Instructional Support:
Could include instructional designers and/or peer review
processes.
Student Support:
From academic advising to library services to help desk
and technical support, web development and
administration, etc.
Administrative Support:
Includes course evaluations, marketing, and other types
of overhead.
Opportunity Costs:
Also referred to as hidden costs that can include the
time put in by high-level administrators. Another
opportunity cost deals with faculty time in which
faculty who would normally be attracting research
dollars are now developing and maintaining online
courses and programs. Another opportunity cost deals
with change management. Basically, opportunity cost
refers to losing some other financial benefit due to
resources being allocated elsewhere.
In addition, some online
programs have received supplemental funding through grants
that need to be figured into any cost study. Surprisingly,
some departments that received grants have boasted about
their profitability without tabulating in grant funds. This
is the kind of practice that can fall under the category of
campus politics, which is another multi-faceted variable
that can be included in costing models.
Getting More
Accurate
According to Geith, one way
of refining any given cost study to be more accurate can be
accomplished through activity-based costing (ABC). "In this
process you are talking about how people spend their time
and what is it that drives the cost," she says. "It gives
you a reason to reflect on your practice. Just like if you
(personally) were analyzing where you actually spend your
time, you would probably discover that it is a little
different than where you initially thought you spent your
time. And it gives you an opportunity to realign things
toward your goal."
At the heart of ABC is the
fact that much of the cost of an online learning initiative
is in staff time. For example, in relation to student
services, you would determine who the people are involved in
providing such services and how much time they spend in a
particular program you are studying, which would vary
according to the program’s needs for student services. "So
you would have to know the process and what drives the cost
and the changes in the process," says Geith. "You may find
that most of your student service calls come from 20 percent
of your products, and you need to cost it accordingly."
Doing this kind of research
and costing around multiple indirect and direct cost
variables can, indeed, get complicated. "There can be an
awful lot of variables and there can be an awful lot of time
calculating them," says Geith. However, the end result will
"give you some really good insights that you would not get
in a simple budget projection."
Geith says administrators
don’t have to be accountants or statisticians in order to do
effective ABC studies. "From my experience, you have to be
good at listing at how people spend their time and why."

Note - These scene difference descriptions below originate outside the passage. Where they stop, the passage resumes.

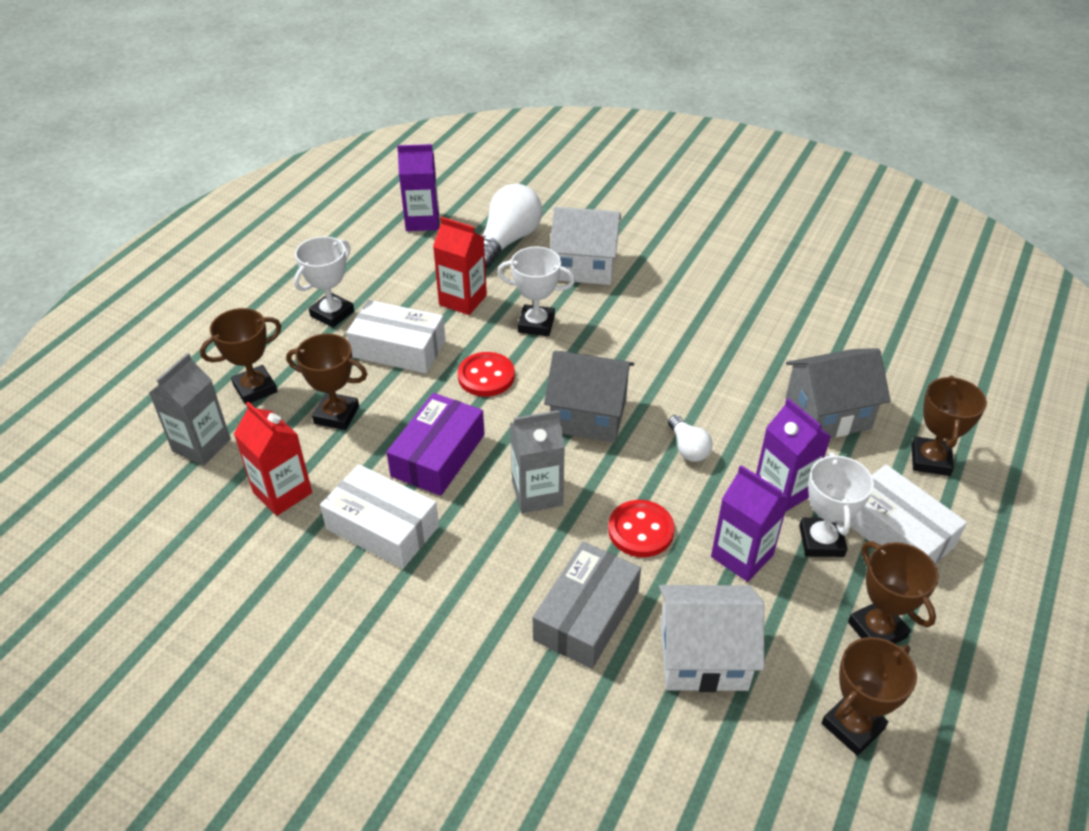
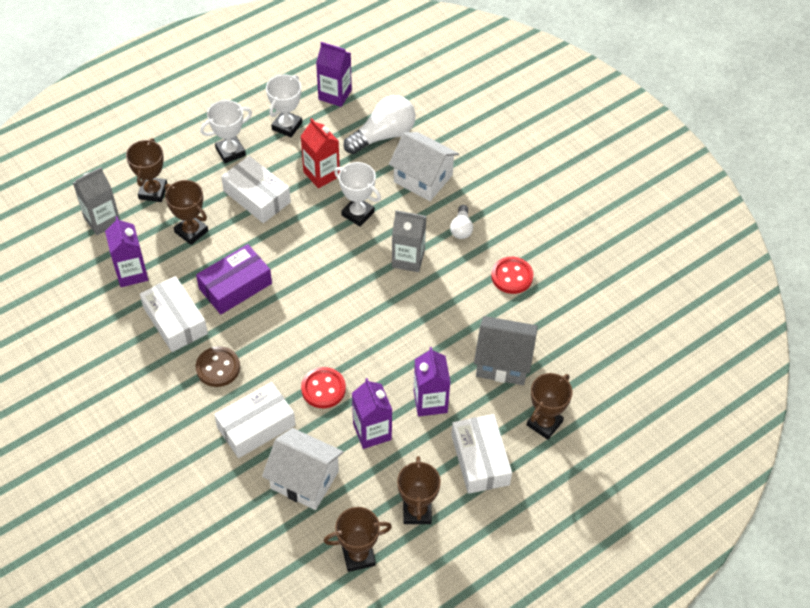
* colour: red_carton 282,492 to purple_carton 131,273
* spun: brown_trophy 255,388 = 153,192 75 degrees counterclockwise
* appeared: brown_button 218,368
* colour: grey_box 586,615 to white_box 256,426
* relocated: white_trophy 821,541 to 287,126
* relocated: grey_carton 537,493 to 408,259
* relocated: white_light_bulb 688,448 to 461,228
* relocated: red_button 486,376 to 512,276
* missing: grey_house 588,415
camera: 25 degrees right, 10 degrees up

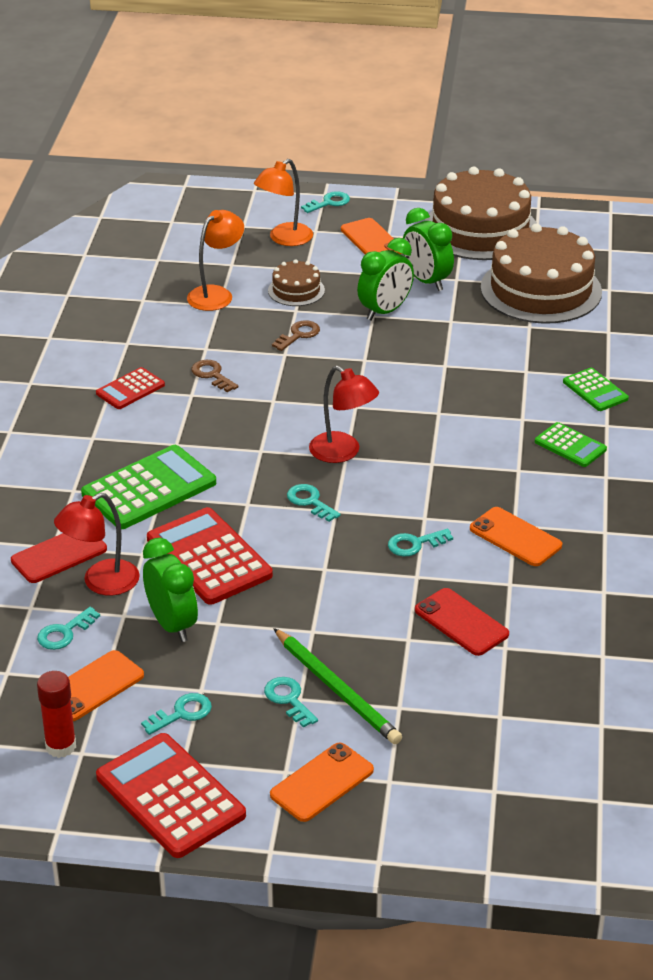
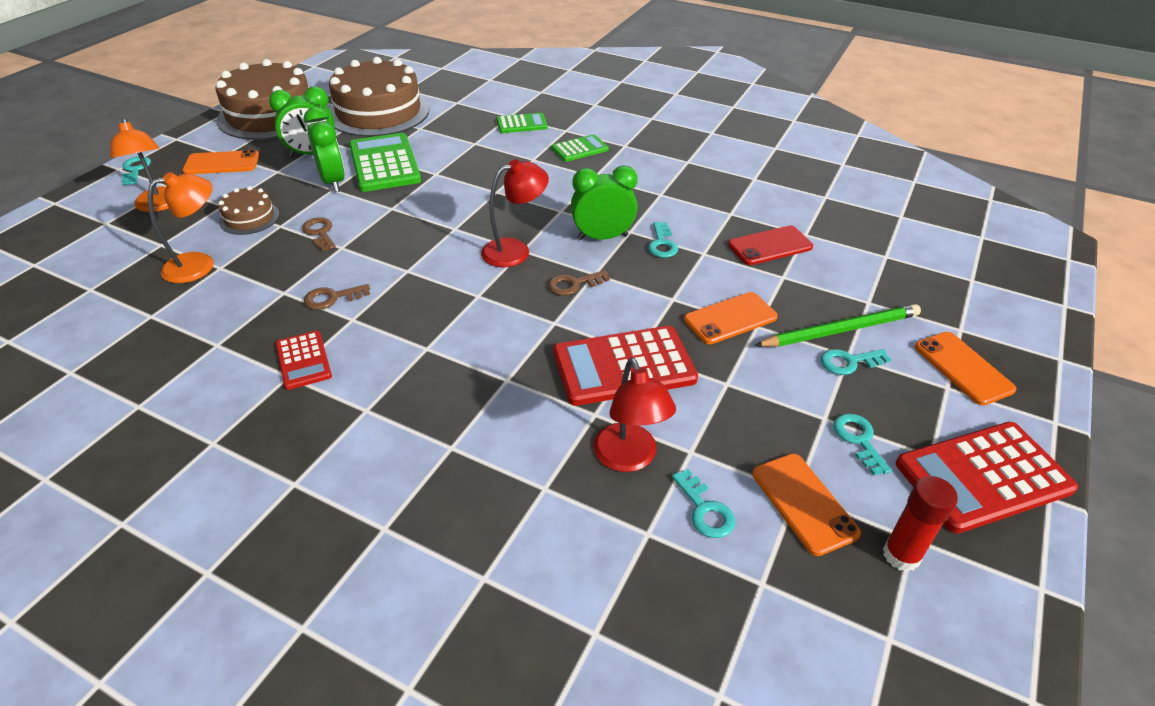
* spun: orange_lamp 216,294 = 200,265 90 degrees clockwise
* relocated: green_calculator 149,488 to 384,163
* colour: turquoise_key 310,502 to brown_key 573,284
* relocated: green_clock 172,625 to 602,237
* relocated: orange_phone 515,537 to 730,318
* missing: red_phone 59,555
camera: 70 degrees left, 5 degrees up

What is it that makes them spend their time on a particular
task or tasks? In short, the financial calculations are
pretty straight forward. All that’s required is that you
know how to use an Excel spreadsheet and be able to add a
new level of detail to what you would normally do when
costing out an online program. "You put it all into a spread
sheet and out spits your minimum enrollment that you need to
break even."
Geith suggests that the
Western Cooperative of Telecommunication’s Technology
Costing Methodology (TCM), handbook, and case studies, as
well as the TLT Group’s Flashlight Cost Analysis resources
and tools are two resources that administrators of online
programs can use for doing ABC (see "Resources Related to
the Cost of Online Education" in this issue). Both of these
have their roots in popular economist Henry Levin’s
"ingredients method" of cost analysis.
An
Unavoidable Cost Driver
In general, and from an
historical perspective, "we have moved from a model in
distance education that was quite successful - independent
study - which had huge economies of scale associated with it
- to a model that does not have large economies of scale
associated with it," says Shearer. "We have introduced
technology, which has increased cost. So, from a costing
point of view, it is how can we design courses that don’t
have to be touched every semester and have some sort of
shelf life beyond just a single occurrence?"
A Money Maker
At Penn State, those
successful economies of scale come only from their
undergraduate independent learning courses that are
print-based with optional websites. As noted on the Penn
State World Campus website, Students begin and complete
these kinds of individualized instruction at their own pace.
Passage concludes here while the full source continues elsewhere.